Planning consent has not been a problem even though the farm is Grade II Listed. “We chose to be as transparent as we could and the planning department was very supportive.’ she says. Now the old milking stalls are a packing room and the big barn houses freezing equipment

“On the whole, local people have been very welcoming and the former owners are glad it was not sold to weekenders. Their son has become a friend and has even helped us do some of the renovation work”

A planning application is now under way to remove a galvanized building and replace it with a staff room and showers – “built in a charming and sustainable way”.. Selling like hot cakes In the bakery

The business, too, has under-gone some changes, although it still bakes scrumptious individual cakes, cookies and flapjacks, handmade in small batches with the finest ingredients.

Three lines have won gold medals at the Great Taste Awards: Snowy Hills – lemon frangipane made with local free-range eggs and butter from Denhay Farms, on a polenta and stem ginger base; Coppice Cake – a combination of cranberries, ground hazelnuts and chocolate; and the deliciously-dark Heathcliffe Brownie. All extremely moreish.

“If you are worried about calories have a small piece at a time, that’s what I do,” advises Emma. “I like to think of them as little slices of temptation in the fridge.”

When Emma first started out, she used the recipes her mother and grandmother had taught her. “My grandmother was Italian and her cakes used polenta and almonds rather than flour. Unknowingly, I was making cakes that people with coeliac disease – who can’t tolerate gluten – could enjoy. I was just interested in making tasty things.

“Now we have become very niche and the whole range is gluten- and wheat-free, although this is not how it is marketed. We don’t put gluten-free on the front of the cake. It’s an all-inclusive product and the first reaction we want is, ‘this is a great cake’,” says Emma. “Coeliacs will look on the back label for the gluten-free logo. Sales go down if it is separated to a basket of gluten-free products.”

The cakes are blast frozen and sold through wholesalers to a wide range of outlets including top London stores, health food shops, delicatessens, the House of Commons, Virgin and First Great Western trains. Honeybuns also has a strong regional following.

“Retailers defrost part of the order as they need it, and the cakes are sold from chill cabinets,” says Emma. “Our cakes don’t contain preservatives; you can’t have really long-lasting cakes without chemicals, although people don’t seem to realise that.”

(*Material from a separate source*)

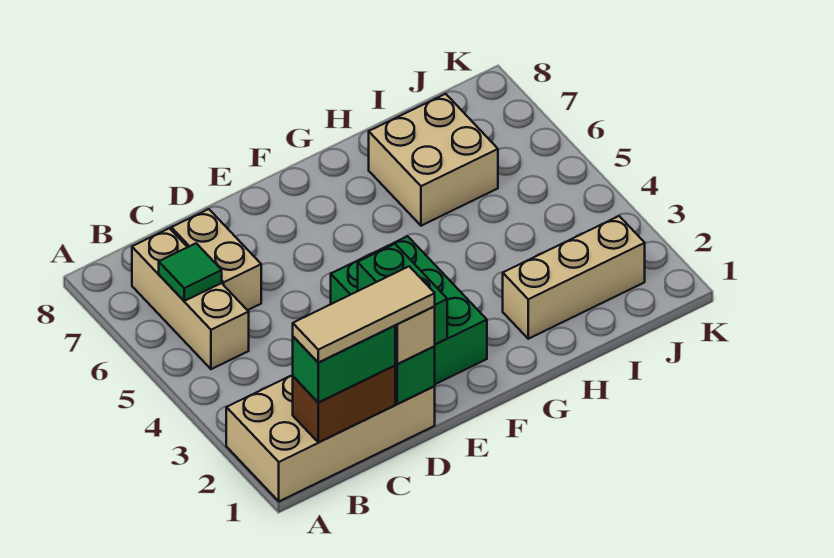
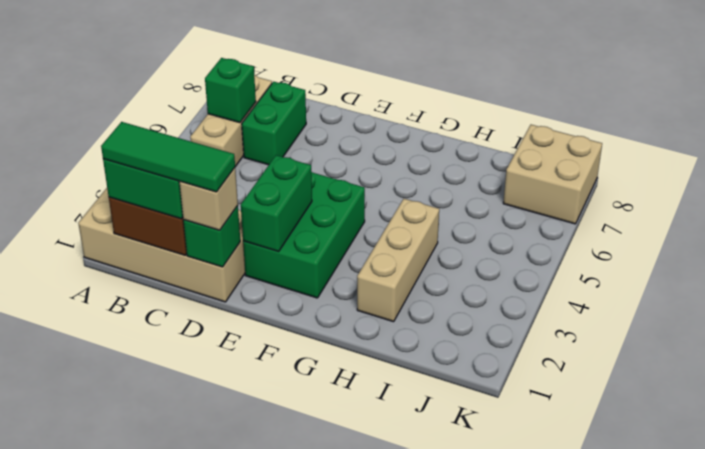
tan tile B1:D1 level 4 -> green tile B1:D1 level 4
green tile B6 level 2 -> green brick B6 level 2
tan brick C6:C7 level 1 -> green brick C6:C7 level 1
tan brick H2:J2 level 1 -> tan brick H2:H4 level 1
tan brick H6:I7 level 1 -> tan brick J7:K8 level 1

Since moving to the farm, Emma has had to make some hard decisions. “I had run the company very idealistically. I did everything myself and the company had outgrown that. I had to draft in help and act grown up and restructure the business.

“We had 50 lines and people were always asking for new stuff and we would oblige. It was out of control. Now we have 16 lines and the confidence to stick to a range. If we launch a new product we pull another one out.”

Emma has reassessed her role, too. She has a great bakery team, and is happy to delegate now and concentrates on product development. “You need to know when to step back when you have a good team around you, “ she says. “Matt and I have just had our first three-week holiday away and the business didn’t skip a beat.”